Hugo Ekitiké, avançado de 23 anos, saiu de maca e a natureza da lesão ainda não é conhecida.
"Vai recuperar o seu melhor nível, disso estou convencido. Mas queria manifestar-lhe todo o meu apoio, assim como o de toda a equipa técnica", acrescentou Didier Deschamps, selecionador de França num comunicado enviado aos meios de comunicação.
No jogo da segunda mão dos quartos de final da Liga dos Campeões, perdido por 0-2 frente ao Paris Saint-Germain, Hugo Ekitiké caiu no relvado na terça-feira à noite, ao minuto 28, agarrando imediatamente a parte de trás do tornozelo direito. Saiu do campo de maca, em lágrimas, depois de não conseguir levantar-se apesar de várias tentativas.

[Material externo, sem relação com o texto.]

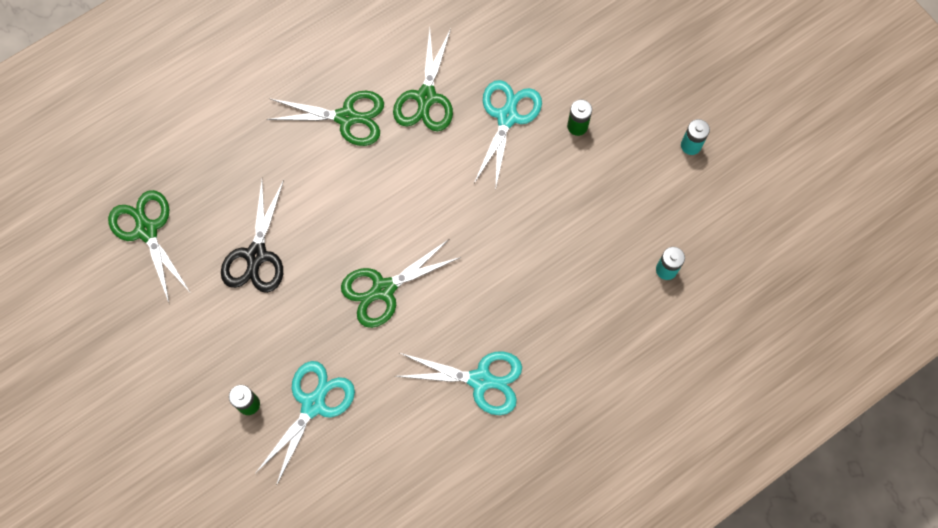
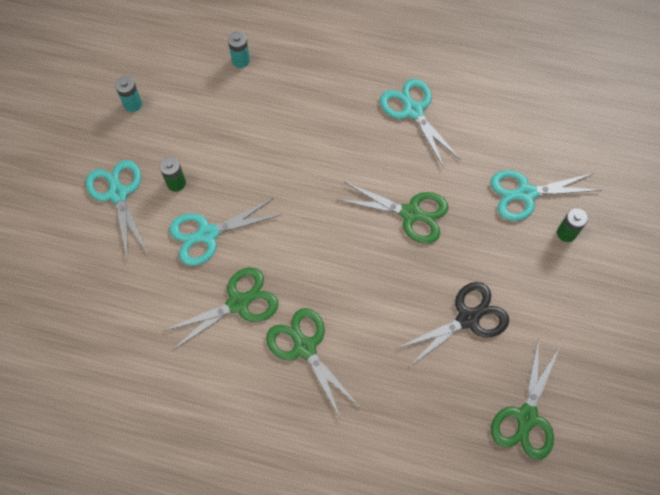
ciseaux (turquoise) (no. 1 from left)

Enquanto a equipa técnica da seleção francesa deixa o jogador e o clube comunicarem sobre a natureza exata da lesão, as imagens sugerem uma rotura total ou parcial do tendão de Aquiles, que ainda terá de ser confirmada por exames realizados ao final da tarde, precisou à AFP uma fonte próxima do jogador.
"O Hugo magoou-se com gravidade, é uma lesão bastante séria", afirmou logo na terça-feira à noite o seu treinador Arne Slot em conferência de imprensa após a eliminação do Liverpool.
"Não sei se ele vai voltar a jogar esta época", acrescentou o técnico neerlandês dos Reds.
"Estou mesmo triste por ele", disse Ibrahima Konaté, seu colega de equipa no clube e na seleção francesa.
"Ouvi muitas coisas, mas prefiro não comentar porque, com o Mundial e tudo o que está a ser preparado para este verão, é um momento muito difícil para ele", acrescentou.
Muitos colegas de Ekitiké nos Bleus, a começar pelo capitão Kylian Mbappé, com quem poderia ter formado dupla no ataque, deixaram mensagens de apoio ao avançado nas redes sociais.
O antigo jogador do Reims, que passou pelo PSG e depois por Frankfurt, ganhou outra dimensão em Liverpool, onde tem brilhado desde que chegou no verão passado (17 golos e 6 assistências em 45 jogos).
Pela seleção francesa, soma 8 internacionalizações, a última a 29 de março, na vitória frente à Colômbia (3-1), durante a mini-digressão dos Bleus pelos Estados Unidos. Três dias antes, tinha marcado o seu segundo golo pelos Bleus frente ao Brasil (vitória por 2-1).